I recently read an article about some scientists that work in a lab and study ways to artificially grow meat. They are complaining about the lack of funding. Also they are complaining about people not being receptive at what they are doing. People tend to reject the idea of growing meat in a lab.
I wonder why that is so. What makes people prefer overdosed chicken which grow in those small small boxes in the modern days farms? I guess there are remains of the idilic picture of the farm where chicken run free around the house. But how many of us eat chicken that has ever seen the sun? What is the difference between growing meat in a lab and growing something that resembles only by very far with the chicken we know?

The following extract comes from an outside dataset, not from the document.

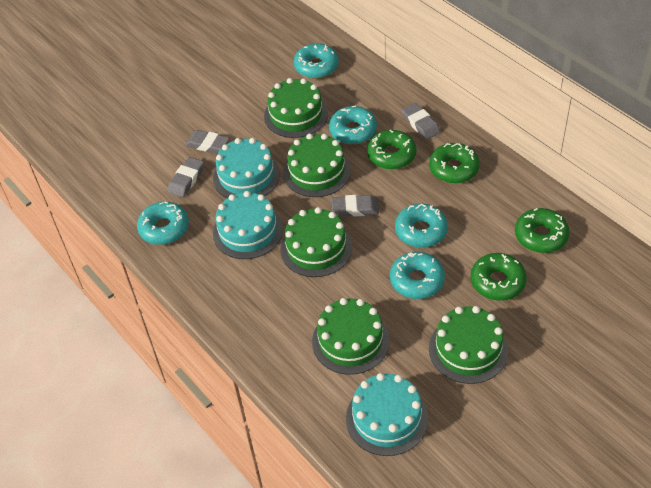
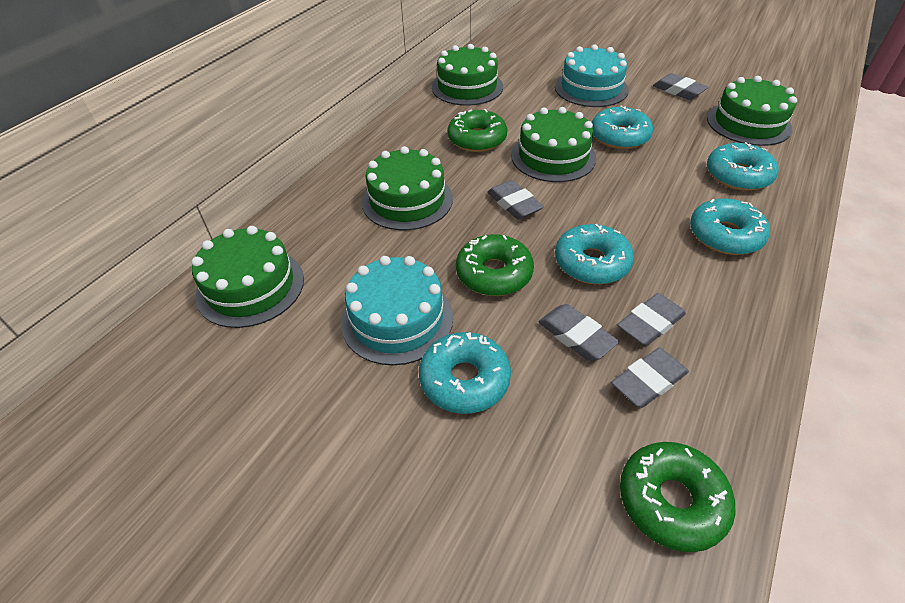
green donut: 4 -> 3
grey eraser: 4 -> 5
turquoise cake: 3 -> 2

I believe there is conservative part in us. A part that denies changes. If we consider our history, each change was more or less painful. The same history proves that changes seldom can be actually stopped. I might seem like the devil's advocate here, but I say: we should start realising the true picture of the present. There is very little left that we can consider natural or organic. This is very bad. We eat a lot of junk. We drink a lot of junk. The lucky ones that have the money go out there and by organic stuff. As if they have any warranty that the thing they spend a fortune on is organic.
Anyways. I don't believe there is enough organic food for everybody. This solution is no longer a solution for us. Not a solution for us as a population of this planet. The sooner we realise this, the better.
There are solutions like this: grow meat in a lab. Why not? Maybe it's healthier than those chicken I talked about, you know which. Those chicken that are like dinosaurs judging from their breast. Why not invest in an alternative to conventional nourishment? Maybe if we invest some money and some interest in these alternatives we will have something to win in the long run. I also think about applications of this meat-growing thing in medicine. What is, let's say you lose an arm. And then somebody grows in a lab an arm for you. After all, maybe we'll also find a way to grow bones, if we manage with the meat part. I wonder how many of you would refuse that hand. Because it's not organic.
My position is this: let's try to make good food. Let's stop trying to fool people that we offer them organic food. I am sure that given enough resources, people will find a way to make healthy and good artificial food. Grown in a lab. I would prefer it to what we have now. I would like to eat some proteins, fibres, glucoses that don't also contain pesticides, that don't also contain growth hormones.
I wonder how much time it will take for all this to change. I wonder in how many years, decades, centuries people will stop trying to eat organic food. But I believe that time will come some day. And then, there will be other problems, of course.